Brian Butko then reports, “I’m editing an article (for Western PA History magazine) right now on exactly this topic. The planned driving guidewill really help those retracing for the Forbes Road, which is often far off-road. Although the Lincoln Highway follows it in spirit, they’re rarely the exact same path, though a few old inns still line the Lincoln. US 30 in western PA follows the Lincoln except where the route has been shortened, mostly around towns like Bedford, Stoystown, Ligonier, and Greensburg.”
The P-G article doesn’t mention that protesting the Forbes Road route was 26-yr-old George Washington, who wanted to see Braddock’s Road reused. (It had been carved in the first attempt to oust the French in 1755.) That would become the National Road/US 40 – Washington’s interest was that it gave his Virginia colony easier access to frontier lands to invest in.

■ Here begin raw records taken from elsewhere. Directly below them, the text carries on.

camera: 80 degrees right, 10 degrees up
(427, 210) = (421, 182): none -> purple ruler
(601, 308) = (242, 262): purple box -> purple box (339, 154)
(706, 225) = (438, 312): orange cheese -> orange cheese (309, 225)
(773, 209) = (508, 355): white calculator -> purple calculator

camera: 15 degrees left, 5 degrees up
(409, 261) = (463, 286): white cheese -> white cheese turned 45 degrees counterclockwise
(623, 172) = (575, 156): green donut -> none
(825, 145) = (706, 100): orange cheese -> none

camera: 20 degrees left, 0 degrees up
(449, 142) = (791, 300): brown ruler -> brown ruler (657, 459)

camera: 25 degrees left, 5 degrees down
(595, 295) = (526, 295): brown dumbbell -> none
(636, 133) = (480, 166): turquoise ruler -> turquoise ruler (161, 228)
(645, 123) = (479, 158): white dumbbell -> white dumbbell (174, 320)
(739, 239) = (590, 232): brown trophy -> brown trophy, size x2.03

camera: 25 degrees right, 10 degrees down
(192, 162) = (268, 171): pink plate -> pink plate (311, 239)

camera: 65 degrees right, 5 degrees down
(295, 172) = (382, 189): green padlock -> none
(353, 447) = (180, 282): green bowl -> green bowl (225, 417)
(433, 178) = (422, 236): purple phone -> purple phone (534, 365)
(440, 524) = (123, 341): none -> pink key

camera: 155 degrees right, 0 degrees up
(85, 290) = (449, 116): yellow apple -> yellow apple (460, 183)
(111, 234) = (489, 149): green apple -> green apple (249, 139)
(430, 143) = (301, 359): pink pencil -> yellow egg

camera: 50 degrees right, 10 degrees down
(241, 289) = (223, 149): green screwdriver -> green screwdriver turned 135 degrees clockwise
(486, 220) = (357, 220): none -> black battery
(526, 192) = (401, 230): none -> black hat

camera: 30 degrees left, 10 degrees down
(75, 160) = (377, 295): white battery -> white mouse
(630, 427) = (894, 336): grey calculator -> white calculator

The Forks of the Ohio is where the Allegheny and Monongahela rivers meet to form the Ohio. It was the site of French Fort Duquesne, and after Forbes’ 1758 mission, Fort Pitt, now Pittsburgh. That’s why the main drag in Bedford and Greensburg (later the Lincoln Highway) is named Pitt Street — they’re on the road (Forbes Road) that went to Fort Pitt, now Pittsburgh. Make sense??
These two forts at the forks were at Pittsburgh’s present-day Point State Park. As mentioned by RoadDog, the first evidence of the French Fort Duquesne was just found, but Pittsburgh will be re-burying it – they want to make the park event-friendly!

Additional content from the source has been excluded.